La pandemia e i diritti delle donne
“Non dimenticate mai che ci vorrà una crisi politica, economica o religiosa perché i diritti delle donne siano messi in discussione. I diritti delle donne non possono mai essere dati per scontati. Dovete rimanere vigili per il resto della vostra vita”. Un’affermazione di Simone de Beauvoir scritta molti decenni fa, più che mai attuale e che ben sintetizza la situazione in cui si trovano i diritti delle donne oggi in piena emergenza sanitaria ed economica.
Benché le donne svolgano un ruolo centrale in campo medico, infermieristico, nella ricerca o nel lavoro di cura dentro e fuori le mura domestiche, sono poco presenti ai tavoli di discussione nei quali si decide che risposte dare alla crisi. Parlare di diritti delle donne vuol dire anche riflettere finalmente su come riconoscere in maniera giusta e paritaria quei lavori svolti prevalentemente da donne. Significa rivalutare il lavoro di cura non retribuito, ma anche riconoscere il lavoro svolto in quei settori per i quali l’home office non è possibile, dal commercio al dettaglio al settore delle pulizie. Lavori indispensabili ma spesso malpagati, nei quali le donne rappresentano più del 70% delle persone impiegate nel settore della vendita, quasi il 90% in quello delle pulizie e oltre l’80% in quello delle cure sanitarie.
Ci sono poi tutte quelle persone che lo stato di emergenza ha confinato a casa: ciò che potrebbe essere un’occasione per suddividere in maniera paritaria il lavoro domestico rischia di rivelarsi un consolidamento di ruoli tradizionali. Già con la crisi finanziaria del 2008 si era visto come le crisi economiche hanno un impatto negativo sulla parità fra i sessi mettendo a nudo le disuguaglianze sociali e di genere.

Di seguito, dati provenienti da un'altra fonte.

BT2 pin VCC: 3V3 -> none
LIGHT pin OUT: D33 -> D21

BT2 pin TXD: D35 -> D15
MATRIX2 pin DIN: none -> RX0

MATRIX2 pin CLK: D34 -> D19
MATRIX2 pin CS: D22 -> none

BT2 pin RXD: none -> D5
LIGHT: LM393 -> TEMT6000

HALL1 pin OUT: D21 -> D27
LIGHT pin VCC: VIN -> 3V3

L’aumento della disoccupazione sarà più pesante per chi svolge lavori precari, su chiamata o a tempo parziale e le conseguenze sociali saranno più gravi per persone con bassi redditi, settori nei quali troviamo molte donne.
C’è un silenzio assordante sulle conseguenze per le donne dell’emergenza sanitaria, sociale ed economica. Eppure molte donne si sono fatte sentire, inizialmente con discrezione perché c’è chi ci dice che la politica di genere di fronte a questa crisi non è prioritaria, che prima si deve affrontare l’emergenza sanitaria, poi si devono risolvere i problemi quotidiani durante la quarantena, infine va gestita la ripresa delle attività. Come se tutto ciò non riguardasse anche noi donne.
Lasciamo quindi da parte la discrezione e rivendichiamo la nostra presenza. L’abbiamo fatto l’anno scorso con lo sciopero delle donne e dobbiamo farlo anche oggi, perché senza noi donne non si va da nessuna parte, senza la nostra partecipazione non ci sarà un domani diverso. Per ripartire dopo la crisi dobbiamo costruire un contratto sociale per contrastare precarietà e disuguaglianze, partendo da salari dignitosi e parità salariale, dalla riconsiderazione dei lavori essenziali anche a livello salariale, dal riconoscimento del lavoro di cura pure a livello di assicurazioni sociali e il lavoro dei famigliari curanti. Proposte alla cui elaborazione devono poter partecipare donne e uomini, solo così avremo una società più giusta e senza stereotipi di genere.